Corinne laughed, however, when she said there was one exception to this. On the night when Sarah had issued her awful ultimatum, Mr. Cameron made up his mind that the only way to influence her was to tell her, privately, his hopes for Margaret. This he did, and it had the remarkable effect that had so bewildered them. This, also, was the reason why Sarah seemed the least surprised and had said such strange things that day at the pier.

The doctor had been consulted soon after they reached Bermuda and when Margaret had grown a little stronger. His verdict was that with a certain kind of treatment there was a slight hope that she might some day recover the use of her limbs.
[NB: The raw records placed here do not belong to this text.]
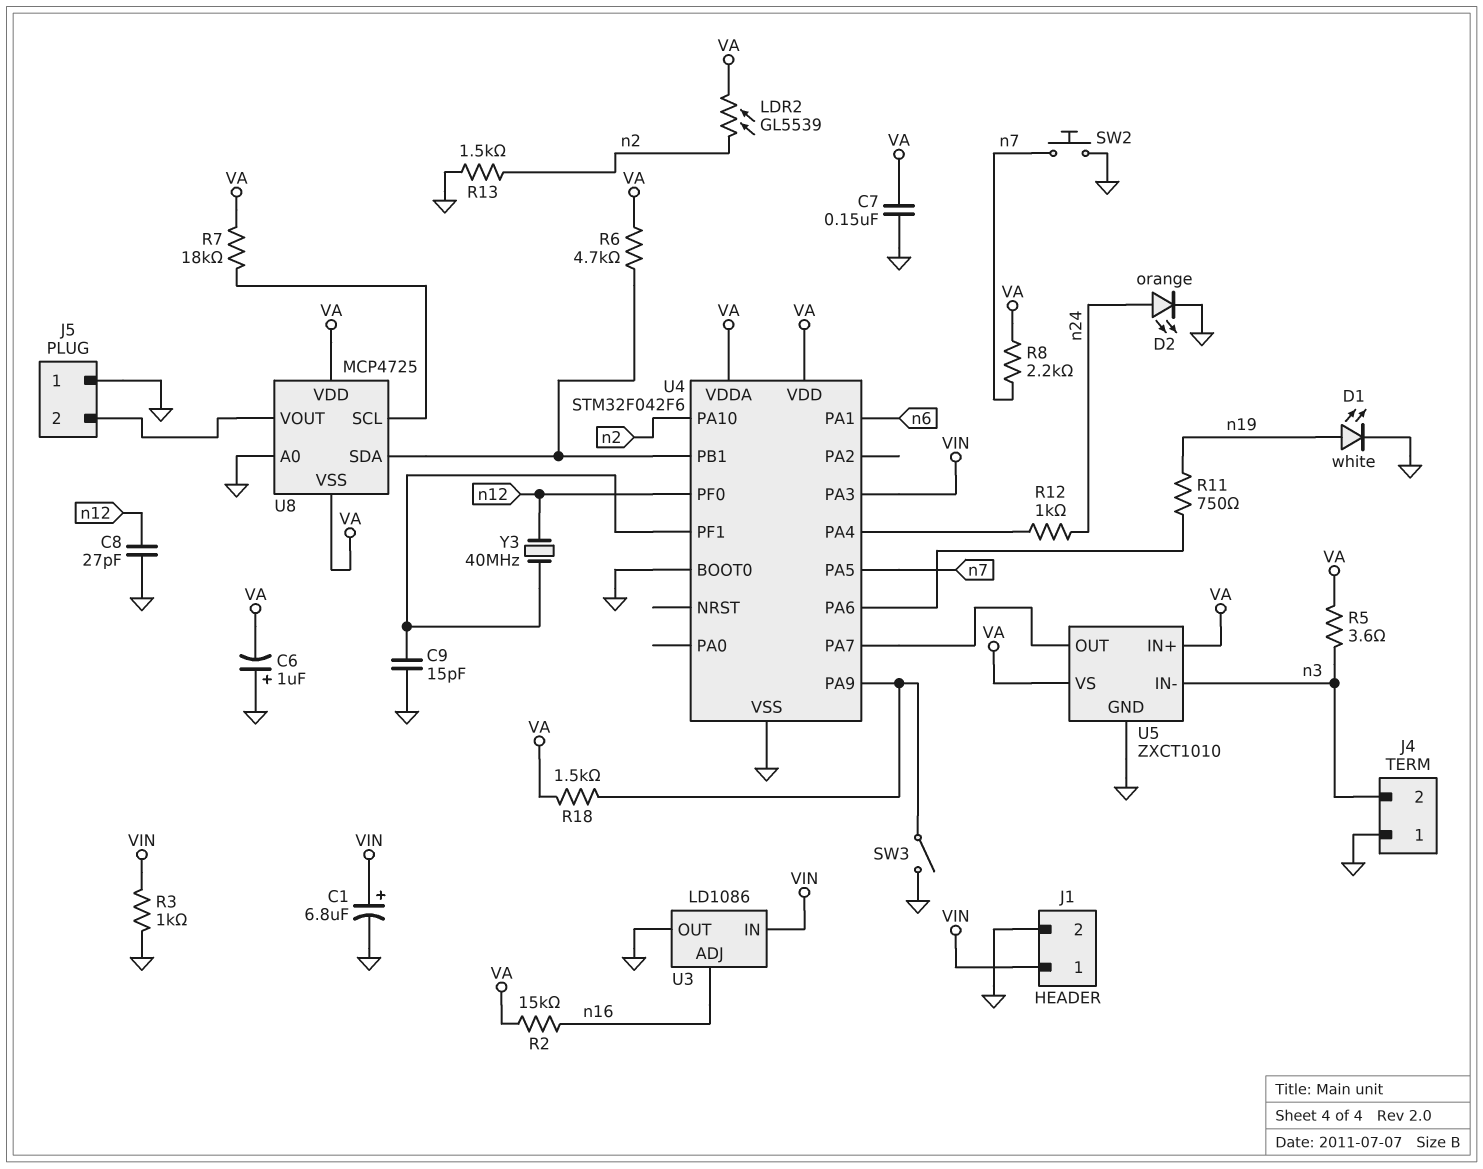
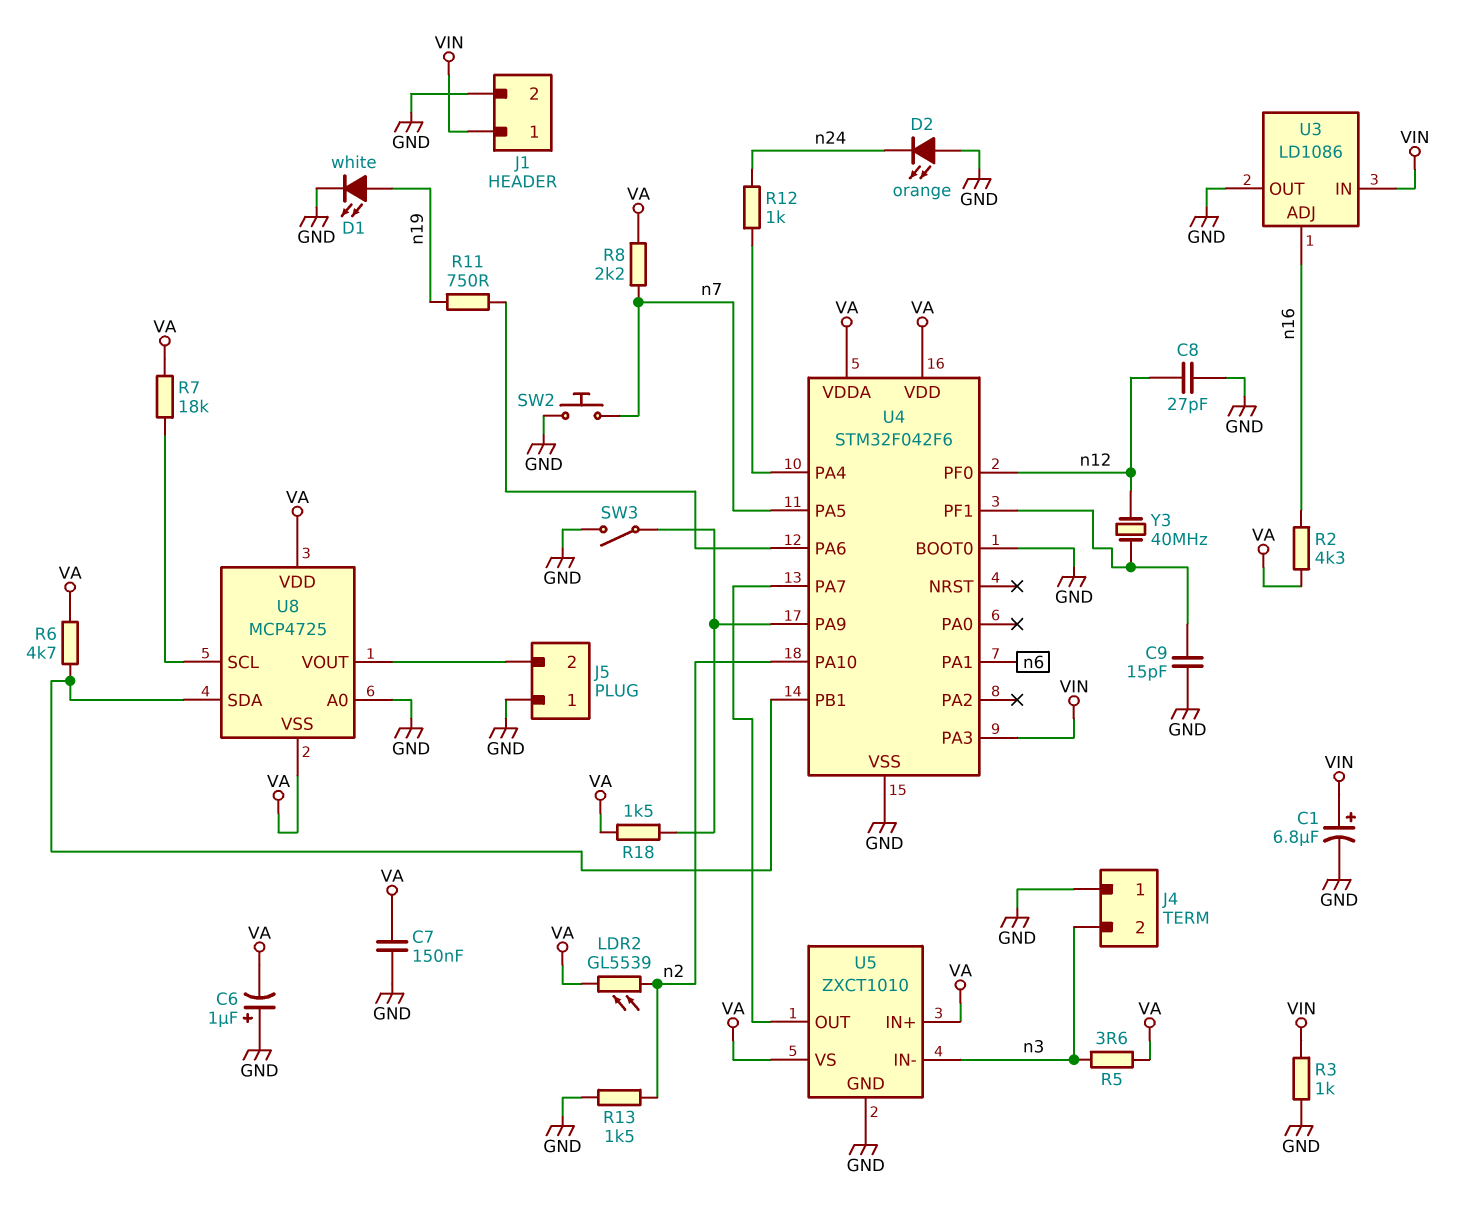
D2: LED orange (A n24, K GND) -> LED orange (A GND, K n24)
R2: 15k (VA, n16) -> 4.3k (VA, n16)

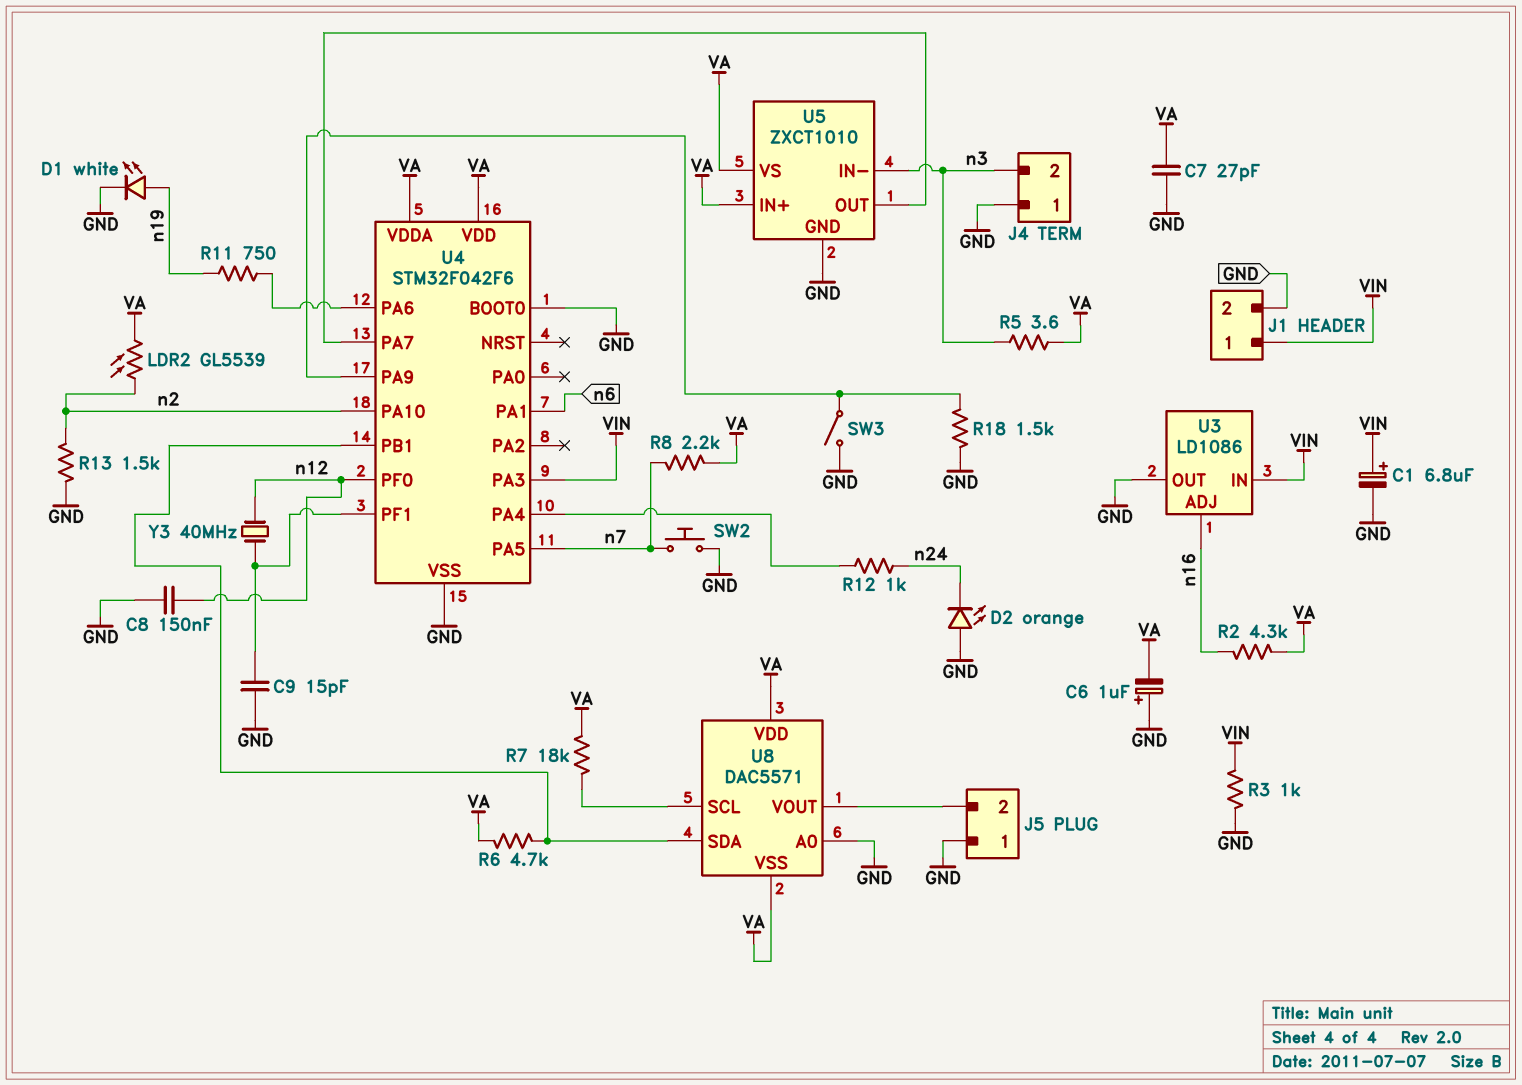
C7: 150nF (GND, VA) -> 27pF (GND, VA)
C8: 27pF (GND, n12) -> 150nF (GND, n12)
R18: 1.5k (U4/PA9, VA) -> 1.5k (GND, U4/PA9)
U8: MCP4725 -> DAC5571

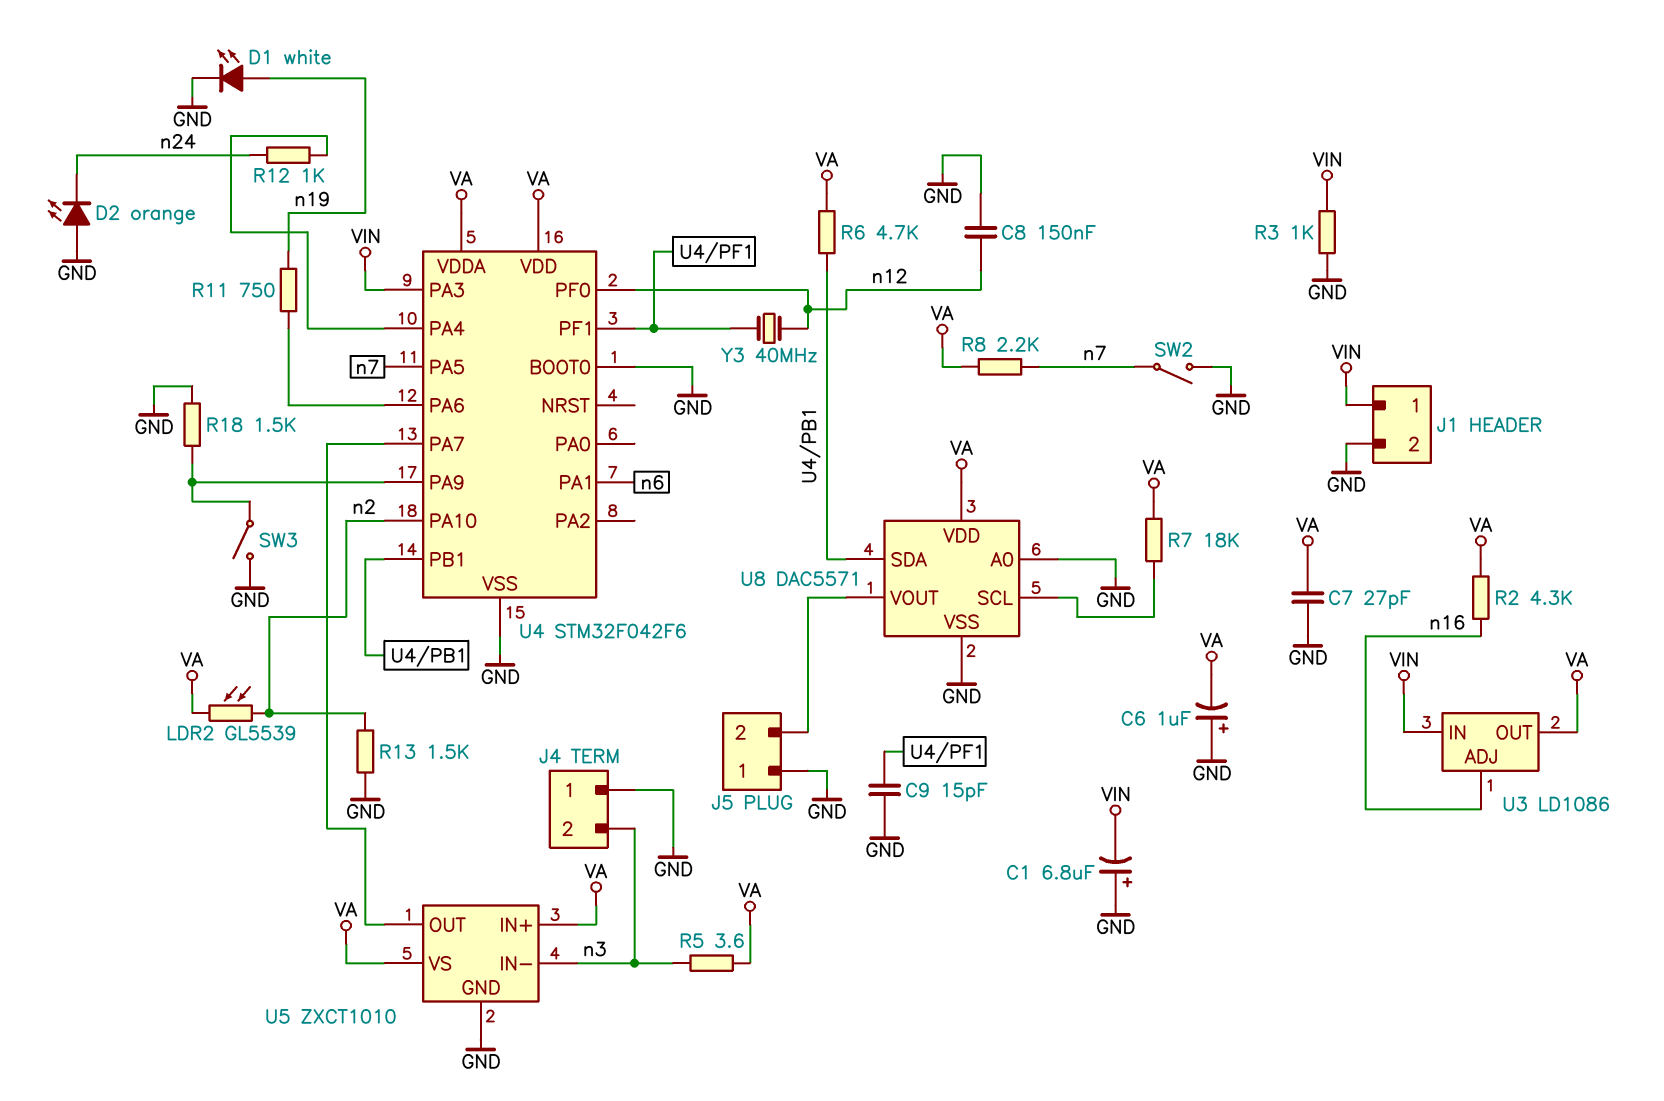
C1: 6.8uF (plus VIN, minus GND) -> 6.8uF (plus GND, minus VIN)
SW2: button (GND, n7) -> switch (GND, n7)
U3 pin OUT: GND -> VA
U8 pin VSS: VA -> GND

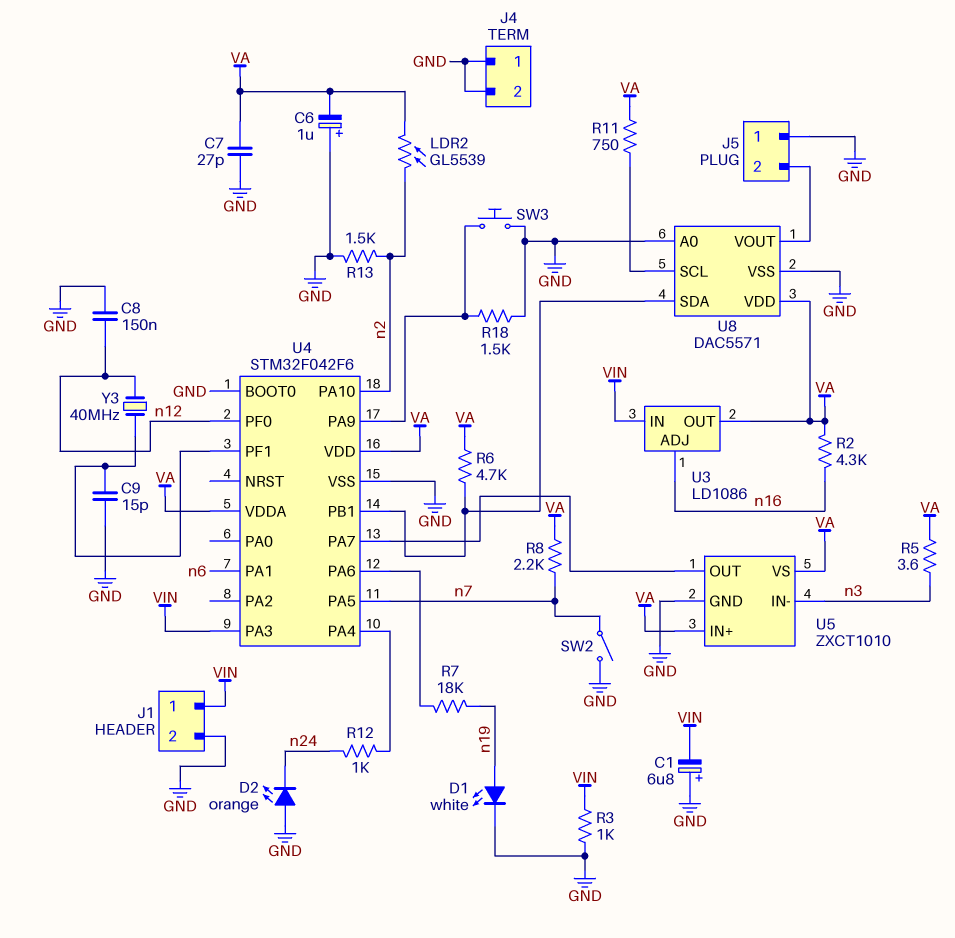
J4 pin 2: n3 -> GND
R7: 18k (U8/SCL, VA) -> 18k (U4/PA6, n19)
R11: 750 (U4/PA6, n19) -> 750 (U8/SCL, VA)
SW3: switch (GND, U4/PA9) -> button (GND, U4/PA9)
This treatment she had had during the whole of their stay, with the wonderful result that, two weeks before their return, Margaret took her first steps with the crutches. The specialist himself was returning to New York shortly and would continue his work with her. He was now almost positive that she might, in the course of time, even discard her crutches and walk alone, on her two feet, unassisted, like the rest of ordinary humanity. It was a treat to watch the beaming happiness on Margaret's face while Corinne rehearsed this tale. It spoke more eloquently than any words she could have uttered.

"Well, that's your big surprise!" sighed Bess, contentedly. "And it certainly is a monster one! Now what's the other? You know you wrote that there were two!"

"The other's almost as big!" exclaimed Margaret, her eyes snapping with eagerness. "We've found out the whole history of Alison, and solved every bit of the mystery!"

"No!" cried three of the listeners in astonishment. "Honestly? Tell us—right away! We thought you'd forgotten all about it!"

"No," said Margaret, "I'm not going to tell you just now. To-morrow we'll have a big old meeting of the Antiquarian Club, and we'll give the entire account then! Not a minute before!"

"But did you find the owner of the sapphire signet?" they clamored.

And to this, also, the provoking Margaret would only lay her finger on her lips, and smile, and murmur, "To-morrow!"